O Mauro, com uma cara de absoluto espanto, engoliu assustado os canapés.

-Eu... Eu... Estou chocado.

-Por favor. Estou te pedindo isso é para o seu bem. Antes que meu marido descubra que a festa tem um bicão e que ainda por cima ele está dando em cima de mim, pois nesse caso é provável que você saia daqui pela janela.

-Maria...

-Sim?

-Não precisa fazer isso. Sei que está assustada com a situação. Ficar atraída assim, por um completo desconhecido, de uma hora para outra é complicado. Mas eu sou compreensivo, e posso até ir falar com seu marido se você quiser... Eu senti que havia algo de especial entre nós, Maria. Vai negar isso?

Irritada, a Maria mandou o bom senso às favas e desabafou:

-Ahhh rapaz... Se liga, vai! Dá o fora daqui de uma vez. – Disse ela, enquanto empurrava o Mauro pelas costas até a porta, que foi fechada com violência logo depois dele ter saído.

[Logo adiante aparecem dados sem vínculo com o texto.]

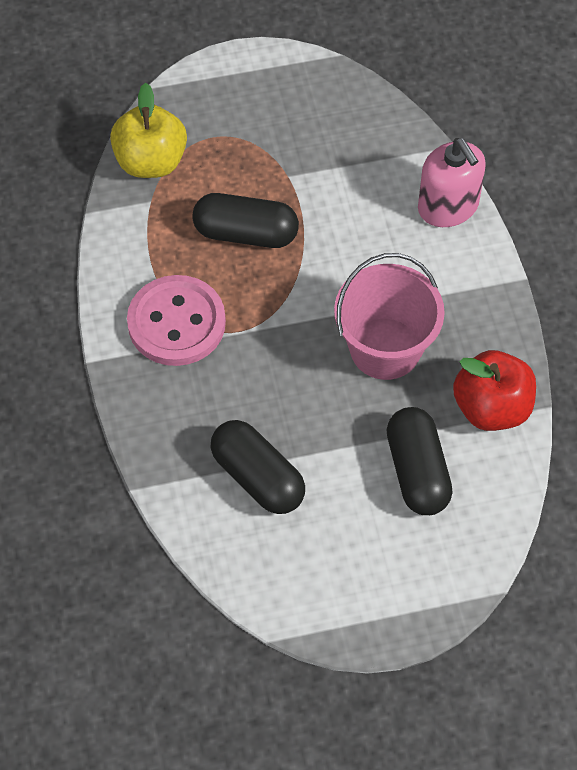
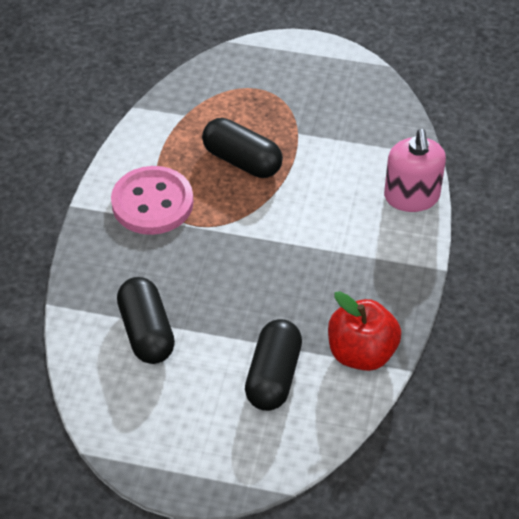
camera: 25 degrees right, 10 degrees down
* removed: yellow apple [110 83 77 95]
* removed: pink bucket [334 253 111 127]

Já no corredor, o Mauro lamentou a falta de cordialidade existente no mundo atual. Lembrou dos bons tempos em que era possível ser penetra numa festa de réveillon, comer a vontade e ainda ter uma noitada com alguma das convidadas. A cada ano que passava, ficava cada vez mais evidente aos seus olhos que aquele mundo estava perdido.

Antes de pegar o elevador à procura de outra festa em algum apartamento, ele fez questão de gritar a todo pulmão um desaforo na direção da porta da anfitriã que tinha lhe despachado.

-Ei! Maria! Sabe o Canapé? Eu menti! Aquela porcaria é a pior coisa que eu já comi!

O Maurinho é assim: não leva desaforo pra casa.